• Africanness on your own terms

    Africanness on your own terms

    Some Days, Africanness Feels Like a Cage. Some Days, It Feels Like Wings.

    People tell you how to live, what to wear, who to be. Sometimes it feels like everyone has a rulebook for being African, and if you don’t follow it, you’re doing it wrong.

    But here’s the thing, you don’t have to do it all. You don’t have to fit a mold that isn’t yours. You can take the things you love and leave the rest. Want to wear jeans and Ankara together? Go ahead. Prefer regular clothes instead of Ankara? That’s fine too. Want to listen to Afrobeats in one ear and pop in the other? Do it. Prefer wigs over your natural hair, or relaxing your hair instead of keeping it coarse? That’s your choice. Want to follow your own path even if it’s not “traditional”? That’s your choice. Want to follow African spirituality instead of common religion? That’s valid. Want to reject religious values and place your personal values above them? That’s your freedom.
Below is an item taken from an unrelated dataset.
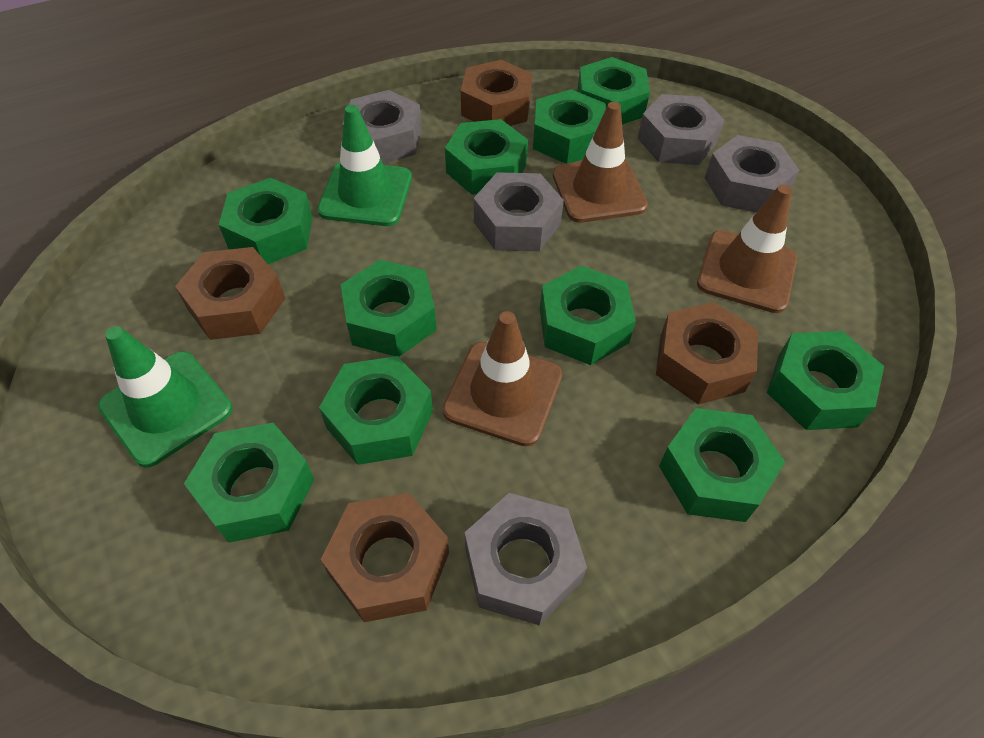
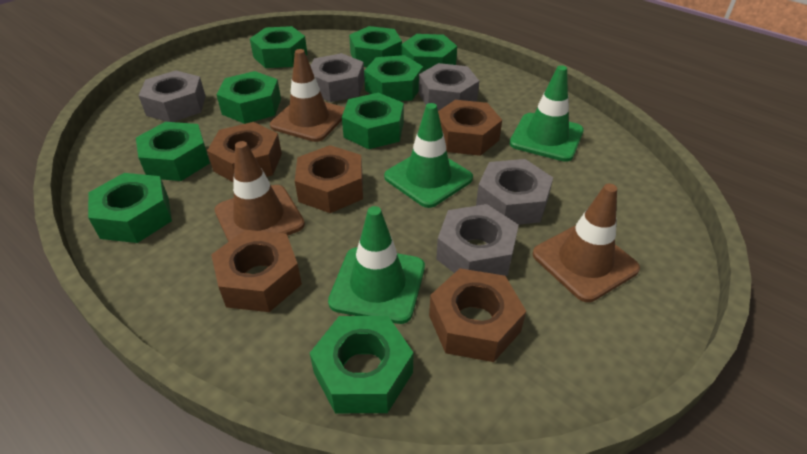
brown nut: 4 -> 5
green nut: 10 -> 9
green traffic cone: 2 -> 3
    Being African isn’t about checking boxes; it’s about freedom. About picking what makes sense for you, what feels good, what makes you proud. And the best part is that you can do it without guilt.

    Making space for yourself

    There will always be people with opinions. Family, friends, strangers, even social media telling you what you should do, how you should act, who you should be. Some days it’s heavy. Some days it feels exhausting. But choosing yourself doesn’t mean you’re rejecting your culture. It means you’re making space to live your life in a way that is true to you.

    Authenticity is choosing what to keep and what to let go.

    Being true to yourself as an African is in the little things, like cooking native dishes the way you like them, not the way everyone says they should be, wearing your hair how you want it, not because someone told you it’s “proper.”, It’s in speaking your mind, following your dreams, even when they’re not what people expect. Every choice like that is an act of freedom.

    Africanness is Bigger Than Rules

    Africanness is bigger than rules. It’s bigger than expectations. It’s in the music you love, the clothes you love to wear, the traditions you honor, and the new ones you create. It can be calm, messy, colorful, loud, soft, modern, and ancestral. Just like you.

    Some days, it will still feel like a cage. But more often, it will feel like wings when you make space for yourself.